2017-09-29 Thread Pranit Bauva
Reimplement `is_expected_rev` & `check_expected_revs` shell function in
C and add a `--check-expected-revs` subcommand to `git bisect--helper` to
call it from git-bisect.sh .

Using `--check-expected-revs` subcommand is a temporary measure to port
shell functions to C so as to use the existing test suite.

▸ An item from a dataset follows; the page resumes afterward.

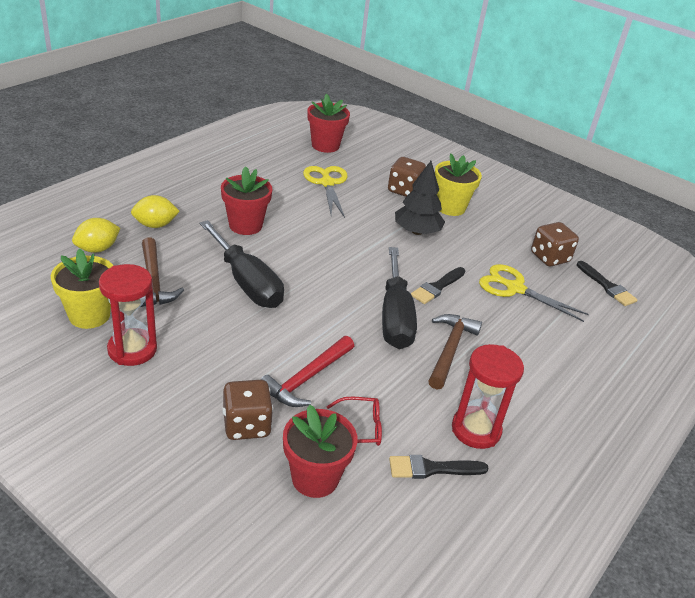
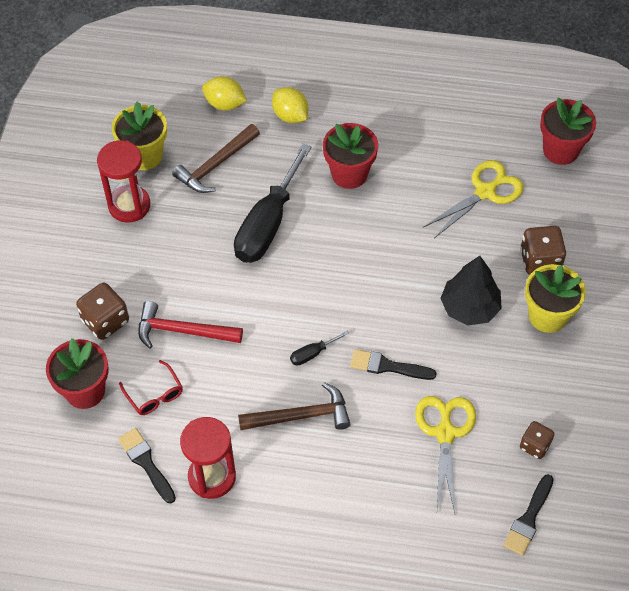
camera: 65 degrees right, 20 degrees up
(395, 317) = (312, 353): black screwdriver -> black screwdriver, size x0.41
(549, 258) = (535, 445): brown dice -> brown dice, size x0.64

As more
functions are ported, this subcommand would be retired but its
implementation will be called by some other method.

Helped-by: Eric Sunshine 
Mentored-by: Lars Schneider 
Mentored-by: Christian Couder 
Signed-off-by: Pranit Bauva 
---
 builtin/bisect--helper.c | 34 +-
 git-bisect.sh| 20 ++--
 2 files changed, 35 insertions(+), 19 deletions(-)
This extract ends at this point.